To the best of my recollection and knowledge, the problem Eleon encountered at some point was that there were "no more ID available" for game objects - that is : any object, be it texture, model, script, etc. The only "limits" I know of in Unity regarding this is the number of tags that can be used in the editor when working on a project (10 001 max). - other than that is the 65k vertices limit for 1 object, but that's geometry related. So no more tags = no way to reference the objects, so they had to find a workaround to allow more content to be added. That was around the time they allowed us to use 2500 "new blocks/ items" free slots in the BlocksConfig.ecf, provided that we only use the { BlockName: MyNewBlock } convention instead of the original { Block ID: 123, BlockName: SomeOldBlock }. This way the game can read the new objects at runtime and is not bound by the editor's limit, with the caveat that blocks names (identifiers) lists are created at each new game start, and blocks may be ordered differently from one session to another. Eleon warned us that this could cause some problems in some cases where a name would be referenced but the object it links to has changed. The game assigns its own identifiers to all objects at runtime (as can be seen when pointing at any construct in game with the Debug Info menu enabled) so this "tag limit" is clearly only an editor problem, as the game can instantiate as many objects as the machine can support.
There's a difference between textures for pre built assets, and those that need to be dynamically applied while in game by players. It's likely that whatever system that are using for texture management on blocks has a limited number of texture slots and that increasing that limit isn't their priority. Of course we're unlikely to get any explanation beyond "the texture atlas is full" and they seem to not be focused on adding any new building components or shapes.
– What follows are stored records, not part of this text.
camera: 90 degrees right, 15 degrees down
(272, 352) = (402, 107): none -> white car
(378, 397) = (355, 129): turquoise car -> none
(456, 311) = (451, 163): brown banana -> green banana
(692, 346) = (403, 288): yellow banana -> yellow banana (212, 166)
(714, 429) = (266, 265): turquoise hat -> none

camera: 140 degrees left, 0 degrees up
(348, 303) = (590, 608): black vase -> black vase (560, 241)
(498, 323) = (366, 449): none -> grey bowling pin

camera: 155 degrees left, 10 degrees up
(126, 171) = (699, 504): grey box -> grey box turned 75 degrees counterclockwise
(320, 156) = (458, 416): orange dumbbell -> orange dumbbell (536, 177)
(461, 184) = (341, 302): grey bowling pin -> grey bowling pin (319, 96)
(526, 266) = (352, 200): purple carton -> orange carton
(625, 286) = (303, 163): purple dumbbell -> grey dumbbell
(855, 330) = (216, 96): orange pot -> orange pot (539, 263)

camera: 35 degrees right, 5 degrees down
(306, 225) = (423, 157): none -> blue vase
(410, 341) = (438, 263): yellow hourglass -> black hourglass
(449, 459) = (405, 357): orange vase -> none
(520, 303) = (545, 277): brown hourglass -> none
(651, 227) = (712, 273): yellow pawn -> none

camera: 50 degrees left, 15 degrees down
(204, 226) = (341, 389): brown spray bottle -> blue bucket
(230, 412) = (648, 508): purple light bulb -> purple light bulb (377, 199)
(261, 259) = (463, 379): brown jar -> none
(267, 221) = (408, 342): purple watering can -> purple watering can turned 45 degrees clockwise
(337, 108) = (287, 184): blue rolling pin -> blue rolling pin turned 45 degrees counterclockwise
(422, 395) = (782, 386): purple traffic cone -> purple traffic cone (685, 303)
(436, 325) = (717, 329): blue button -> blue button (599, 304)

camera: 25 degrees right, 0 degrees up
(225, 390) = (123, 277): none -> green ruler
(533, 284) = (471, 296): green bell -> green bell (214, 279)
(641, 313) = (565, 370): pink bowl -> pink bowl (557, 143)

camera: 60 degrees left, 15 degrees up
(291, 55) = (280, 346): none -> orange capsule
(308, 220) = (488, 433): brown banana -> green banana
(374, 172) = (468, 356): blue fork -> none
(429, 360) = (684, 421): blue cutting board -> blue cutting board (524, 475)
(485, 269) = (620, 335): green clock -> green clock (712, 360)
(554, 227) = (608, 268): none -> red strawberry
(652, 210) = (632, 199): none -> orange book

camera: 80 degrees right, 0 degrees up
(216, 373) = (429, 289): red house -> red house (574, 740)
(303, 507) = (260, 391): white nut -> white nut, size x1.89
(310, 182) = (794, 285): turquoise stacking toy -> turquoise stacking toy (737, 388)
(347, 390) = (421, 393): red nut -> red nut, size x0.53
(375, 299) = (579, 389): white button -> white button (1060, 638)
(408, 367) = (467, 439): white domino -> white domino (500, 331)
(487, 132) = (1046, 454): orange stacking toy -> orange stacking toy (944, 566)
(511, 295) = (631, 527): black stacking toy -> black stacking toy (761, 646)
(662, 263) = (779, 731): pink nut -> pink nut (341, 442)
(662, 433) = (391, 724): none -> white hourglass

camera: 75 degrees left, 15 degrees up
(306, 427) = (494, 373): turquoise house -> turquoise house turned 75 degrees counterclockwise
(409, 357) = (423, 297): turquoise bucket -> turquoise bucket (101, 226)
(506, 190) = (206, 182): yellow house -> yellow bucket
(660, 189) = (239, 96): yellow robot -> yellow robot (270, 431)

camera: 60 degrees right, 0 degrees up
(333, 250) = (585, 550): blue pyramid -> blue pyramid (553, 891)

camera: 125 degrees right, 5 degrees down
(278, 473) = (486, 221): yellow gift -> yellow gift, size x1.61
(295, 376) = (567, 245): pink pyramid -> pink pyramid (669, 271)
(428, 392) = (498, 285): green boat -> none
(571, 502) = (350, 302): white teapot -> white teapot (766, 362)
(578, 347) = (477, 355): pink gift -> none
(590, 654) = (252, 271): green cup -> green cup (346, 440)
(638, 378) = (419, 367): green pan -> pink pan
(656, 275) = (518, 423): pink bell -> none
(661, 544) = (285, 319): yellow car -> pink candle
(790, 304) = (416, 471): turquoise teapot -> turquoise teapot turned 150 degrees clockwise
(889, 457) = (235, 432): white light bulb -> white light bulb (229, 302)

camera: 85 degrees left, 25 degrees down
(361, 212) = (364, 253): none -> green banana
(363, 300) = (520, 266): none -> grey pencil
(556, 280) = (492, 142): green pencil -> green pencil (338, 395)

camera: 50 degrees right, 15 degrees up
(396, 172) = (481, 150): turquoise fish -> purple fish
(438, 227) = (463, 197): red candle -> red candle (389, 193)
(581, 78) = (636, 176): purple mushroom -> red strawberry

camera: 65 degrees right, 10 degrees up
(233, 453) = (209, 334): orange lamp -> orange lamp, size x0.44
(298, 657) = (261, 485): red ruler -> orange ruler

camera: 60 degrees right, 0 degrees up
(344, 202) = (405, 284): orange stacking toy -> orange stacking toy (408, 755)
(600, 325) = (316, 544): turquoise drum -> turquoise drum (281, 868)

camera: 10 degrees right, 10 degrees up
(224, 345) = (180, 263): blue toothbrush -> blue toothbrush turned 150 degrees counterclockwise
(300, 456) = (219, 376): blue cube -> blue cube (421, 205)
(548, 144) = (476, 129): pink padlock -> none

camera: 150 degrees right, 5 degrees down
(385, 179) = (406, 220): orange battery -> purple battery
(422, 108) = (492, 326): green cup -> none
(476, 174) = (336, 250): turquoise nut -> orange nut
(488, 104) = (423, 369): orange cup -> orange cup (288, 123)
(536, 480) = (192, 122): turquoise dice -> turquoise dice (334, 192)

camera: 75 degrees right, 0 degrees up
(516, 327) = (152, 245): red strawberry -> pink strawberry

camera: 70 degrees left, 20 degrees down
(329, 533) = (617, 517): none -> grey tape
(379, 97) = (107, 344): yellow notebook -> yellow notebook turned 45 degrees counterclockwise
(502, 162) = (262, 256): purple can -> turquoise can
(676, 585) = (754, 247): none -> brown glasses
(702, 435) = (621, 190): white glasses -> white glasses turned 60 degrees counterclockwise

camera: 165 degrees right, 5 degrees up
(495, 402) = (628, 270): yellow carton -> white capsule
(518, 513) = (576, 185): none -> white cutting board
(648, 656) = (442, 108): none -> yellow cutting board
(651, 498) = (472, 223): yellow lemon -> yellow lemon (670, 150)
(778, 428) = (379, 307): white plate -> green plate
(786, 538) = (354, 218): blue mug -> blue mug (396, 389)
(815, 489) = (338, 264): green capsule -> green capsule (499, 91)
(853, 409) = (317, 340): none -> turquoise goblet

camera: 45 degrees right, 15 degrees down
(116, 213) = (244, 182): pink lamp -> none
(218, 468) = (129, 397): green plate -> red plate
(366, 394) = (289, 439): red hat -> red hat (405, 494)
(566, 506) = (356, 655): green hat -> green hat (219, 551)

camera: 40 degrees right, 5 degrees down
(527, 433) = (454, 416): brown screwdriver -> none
So in the end if you want more things you'll have to add them yourself through scenarios, though what we can do is still limited.
Well, I'm not the one asking for more things added, I'm just curious about the mechanics here - the real in-depth, technical aspects of how and why. You could be correct with dynamic texturing, or wildly off the mark - don't really have any way to know. Can't really find much in the Unity manual about how this is accomplished, and I'm not really up for a venture in hunting through code bases for examples. I skimmed through about 30 pages, but none were particularly helpful. Plenty about how to create textures, import them, create shaders and import them, and few about combining them into Materials, but that's about it.
Yes adding textures is easy and there isn't really any limit to that, beyond file size, etc. I do this right now with custom block models. But we have no way of making custom blocks that can be textured in-game by the player, and certainly no way of making a new texture atlas for the texture tool. And you're right it's just guessing based on what they told us.